Methods: This study was a multi-institutional retrospective cohort analysis of patients who had relapsed high-risk neuroblastoma after definitive upfront treatment, including =1 autologous stem cell transplant and external beam radiation therapy. Follow-up time was defined as time from the end of radiotherapy. Kaplan-Meier methods and log-rank test were used to assess OS. Cox proportional hazards models were used for univariate (UVA) and multivariable (MVA) analyses. All continuous variables were dichotomized at the median of the cohort for UVA and MVA.
Results: We identified 87 patients with relapsed high-risk neuroblastoma after upfront definitive treatment with 25 experiencing local or local and distant relapse (LLDR) and 62 experiencing distant-only relapse. The median age at diagnosis for the LLDR cohort was 3.54 years (range: 0.56-15.18) and 3.75 years for the distant-only cohort (range: 0.62-19.73). Patients with LLDR had higher rates of MYCN amplification compared to patients with distant-only relapse (66.7% vs. 34.5%, p=0.038), with no differences in other variables. The median time to first relapse was 1.74 years (range: 0.61-4.38) for the LLDR cohort and 2.03 years (0.71-10.05) for the distant-only relapse cohort. At time of relapse, similar proportions of LLDR and distant-only relapse patients received chemotherapy (88.0% vs. 91.2%, p=0.684), but the receipt of radiotherapy (33.3% vs. 61.7%, p=0.049) and surgery (28.0% vs. 5.1%, p=0.005) was significantly different between the two groups. Patients with LLDR had decreased median OS with a trend to significance (1.05 vs. 1.68 years, p=0.056). On UVA, age at first recurrence (HR: 0.59, 95% CI: 0.36-0.98, p<0.05) and time to relapse (HR: 0.48, 95% CI: 0.29-0.81, p<0.05) were significant predictors of OS. On MVA, time relapse was a significant predictor of OS (HR: 0.53, 95% CI: 0.31-0.92, p<0.05) when controlling for recurrence type (LLDR vs. distant-only) and age at diagnosis.
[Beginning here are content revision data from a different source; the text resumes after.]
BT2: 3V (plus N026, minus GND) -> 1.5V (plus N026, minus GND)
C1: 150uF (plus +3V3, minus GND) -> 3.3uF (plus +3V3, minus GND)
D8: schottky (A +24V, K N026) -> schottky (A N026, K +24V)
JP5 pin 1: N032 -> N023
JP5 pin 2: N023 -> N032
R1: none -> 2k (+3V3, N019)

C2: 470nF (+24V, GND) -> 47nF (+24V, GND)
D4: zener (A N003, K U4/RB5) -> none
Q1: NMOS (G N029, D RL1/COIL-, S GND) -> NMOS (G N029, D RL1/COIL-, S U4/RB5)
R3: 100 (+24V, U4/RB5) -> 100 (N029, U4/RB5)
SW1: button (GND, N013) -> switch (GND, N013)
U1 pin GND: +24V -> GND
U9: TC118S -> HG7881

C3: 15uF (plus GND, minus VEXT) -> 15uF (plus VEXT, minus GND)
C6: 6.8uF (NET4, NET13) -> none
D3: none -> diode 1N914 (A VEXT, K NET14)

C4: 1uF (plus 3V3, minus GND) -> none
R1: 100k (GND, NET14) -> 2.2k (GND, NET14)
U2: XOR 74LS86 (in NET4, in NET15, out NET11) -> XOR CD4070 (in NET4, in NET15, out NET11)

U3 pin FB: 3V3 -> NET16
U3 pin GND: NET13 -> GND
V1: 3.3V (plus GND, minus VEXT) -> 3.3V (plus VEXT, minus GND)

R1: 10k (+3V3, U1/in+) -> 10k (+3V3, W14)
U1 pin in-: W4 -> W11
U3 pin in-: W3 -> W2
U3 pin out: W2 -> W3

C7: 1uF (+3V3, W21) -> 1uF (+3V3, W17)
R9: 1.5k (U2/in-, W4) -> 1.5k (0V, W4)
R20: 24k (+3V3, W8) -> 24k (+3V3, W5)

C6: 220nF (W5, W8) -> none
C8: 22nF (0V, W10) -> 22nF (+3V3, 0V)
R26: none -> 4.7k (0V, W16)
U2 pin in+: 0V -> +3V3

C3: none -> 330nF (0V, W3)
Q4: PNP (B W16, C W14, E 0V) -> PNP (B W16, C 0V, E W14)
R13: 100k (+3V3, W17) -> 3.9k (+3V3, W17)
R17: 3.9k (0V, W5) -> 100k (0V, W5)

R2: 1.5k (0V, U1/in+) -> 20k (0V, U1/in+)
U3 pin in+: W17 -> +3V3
Conclusion: Longer time to first relapse is associated with improved OS in patients with relapsed high-risk neuroblastoma. There is a trend for patients with local relapse to have decreased OS. Future prospective studies are needed to confirm these findings and identify novel therapies to improve outcomes for patients with relapsed high-risk neuroblastoma.